As someone who has served time in federal prison for something legal in almost every country in the world (but this one because we are sort of hypocritical and backward), I invite you to be intellectually curious and read what happens in prisons, especially for those with disabilities of any kind (yes, being on the spectrum it is a disability, irrespective to how functional people are). I have a learning disability. Ask me how many programs I benefited from: none. Incarcerated individuals get abused by correctional officers, who at times seem to have committed more crimes than us. Many had to “retire” to save face (ask Warden Gio Ramirez at the FDC Miami). Programs are non-existent since federal prisons are understaffed (let’s face it, who would want to work for an agency with such discredit, which portrays zero accountability).
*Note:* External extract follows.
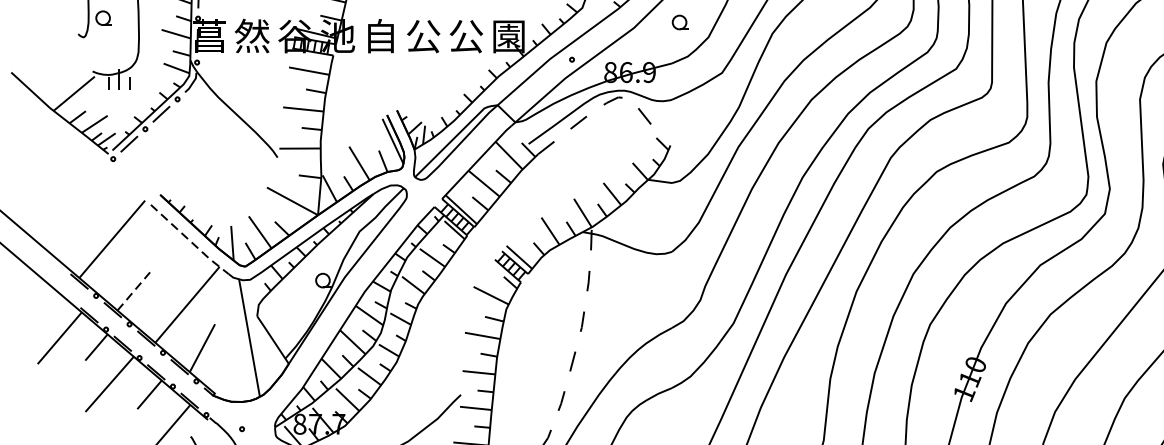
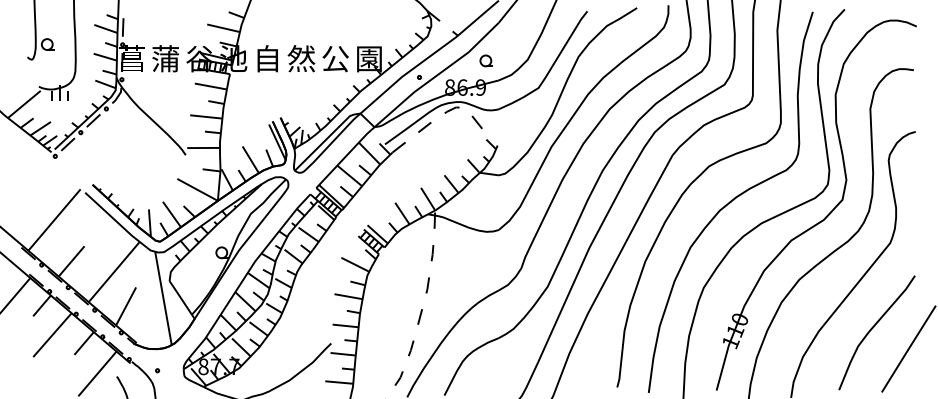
part: (679, 21) -> (485, 60), moved
text: (252, 35) -> (165, 58), 然 -> 蒲
text: (423, 35) -> (301, 58), 公 -> 然
line: (190, 241) -> (116, 221), dashed -> solid
line: (133, 291) -> (71, 261), dashed -> solid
To be clear, I am not an abolitionist because part of being intellectually honest is to understand that actions have consequences, but I can't entirely agree with the system that we have now. As a society, we must reimagine correctional places where proper rehabilitation is possible, where people get the help and resources they need, and also meaningful opportunities to reenter society after their release. As taxpayers, you should be furious that your tax dollars are wasted on something so corrupt. And if you believe in restorative justice, a lengthy sentence in cases where restitution is required delays the ability of the victims to collect (newsflash, we get paid $0.17 per hour in prison). And even if you don't believe in fundamental fairness or any of the above, the current system will perpetuate recidivism, directly affecting public safety.

Anonymous said...

Great example of deterrence working has been the Jan 6 prosecutions. Why do you think none the wingnuts showed up to riot when Trump got arraigned ? They saw all thier comrades doing time and figured it wasn’t worth it.

Anonymous said...

Punishment, rather than rehabilitation, is the basis for incarceration. Read your Florida Constitution. Also, financial crimes have a huge impact on the victims, enough with the “wasn’t my money, set em free!!” bullshoot.

Anonymous said...

Rump I usually agree with you, but i think 25years is reasonable in this case. Dude should’ve taken a plea deal off the ripper. Should’ve never gone to trial. This was an open shut case.